The CRA's standard position on taxpayer errors is that the taxpayer is ultimately responsible for the accuracy of their return, regardless of what guidance they received. Whether that position holds up if the incorrect guidance came from the CRA's own official chatbot is an open question, but Canadian tax law doesn't generally provide a defense of "the government's chatbot said it was fine."

The Auditor General's report didn't quantify how many taxpayers may have received incorrect guidance from Charlie over its five-year operational history, or what the downstream effects were. Given that the chatbot handled an unspecified but presumably large volume of interactions over that period, and given that it was wrong more often than it was right, the cumulative impact is hard to estimate but difficult to dismiss.

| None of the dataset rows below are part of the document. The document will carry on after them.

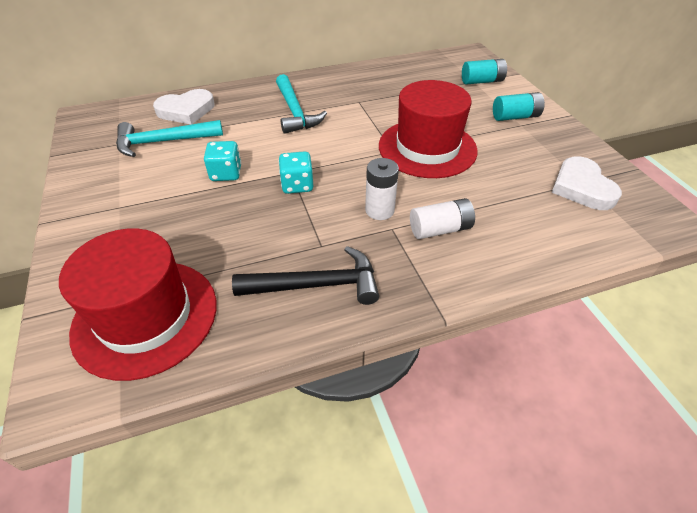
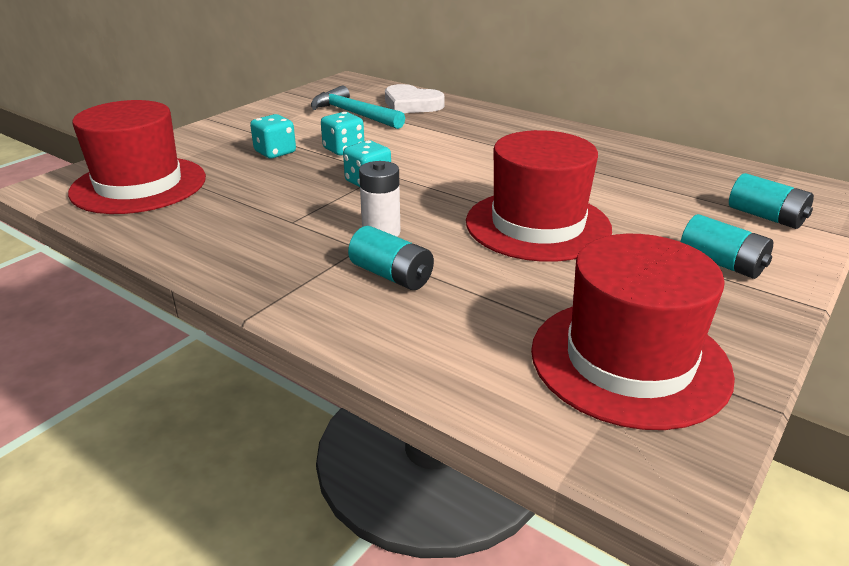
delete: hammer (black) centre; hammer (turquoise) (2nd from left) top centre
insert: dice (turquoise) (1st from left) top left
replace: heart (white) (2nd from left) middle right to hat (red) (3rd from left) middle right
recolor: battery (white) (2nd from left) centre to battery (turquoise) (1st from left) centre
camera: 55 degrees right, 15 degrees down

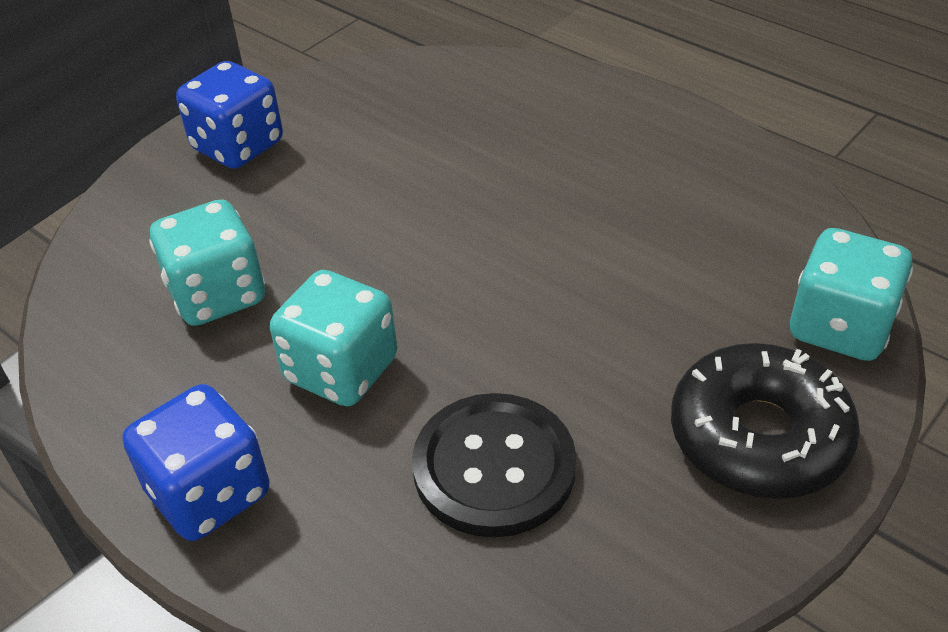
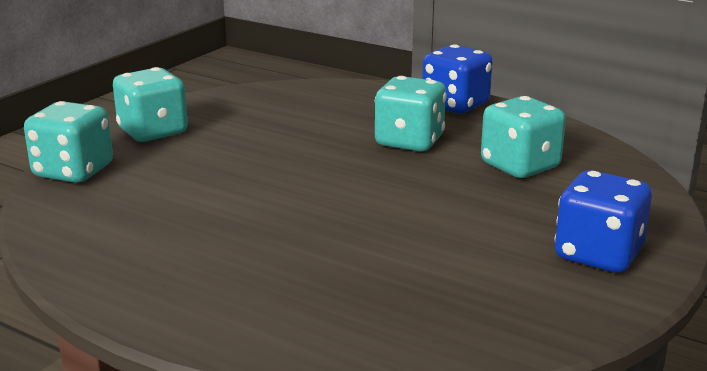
delete: button (black) bottom centre
replace: donut (black) middle right to dice (turquoise) (2nd from left) top left
camera: 170 degrees right, 20 degrees down

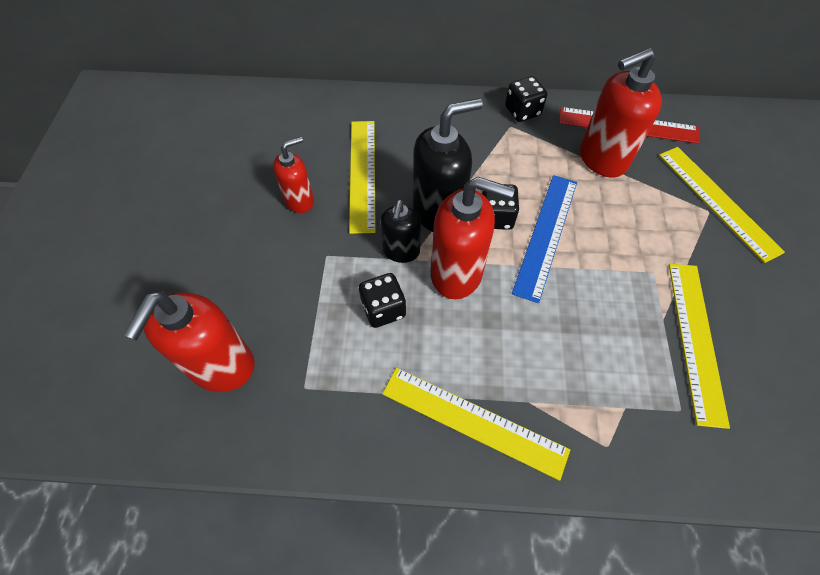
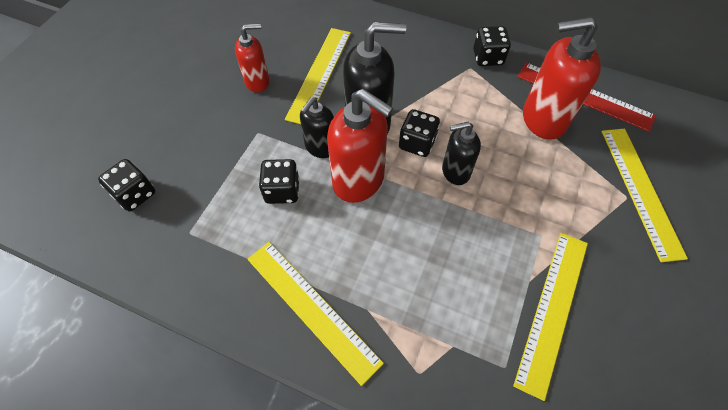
replace: soap dispenser (red) (1st from left) middle left to dice (black) (1st from left) middle left; ruler (blue) centre to soap dispenser (black) (3rd from left) centre
camera: 20 degrees right, 0 degrees up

The accuracy measurement problem

One of the audit's more useful contributions was exposing the gap between the CRA's internal accuracy claims and independent reality-testing. The CRA reported 70% accuracy. The Auditor General measured 33%. That discrepancy isn't just a rounding error. It suggests entirely different approaches to defining and measuring what "correct" means for a chatbot.

Internal testing often evaluates whether the chatbot produced a response that was technically related to the question. External testing evaluates whether the response actually answered what the person was asking, with enough accuracy and context to be useful. The difference between "the chatbot said something about capital gains" and "the chatbot correctly explained how capital gains apply to this specific situation" is enormous in practice.

The CRA's department plan for 2025-26 outlined expanded use of machine learning and AI across its operations, including compliance detection. Whether the agency applies more rigorous accuracy standards to its next round of AI deployments than it did to Charlie remains to be seen, but the Auditor General's report made the baseline clear: the existing approach produced a chatbot that was wrong two-thirds of the time, cost $18 million, and ran for five years before anyone checked.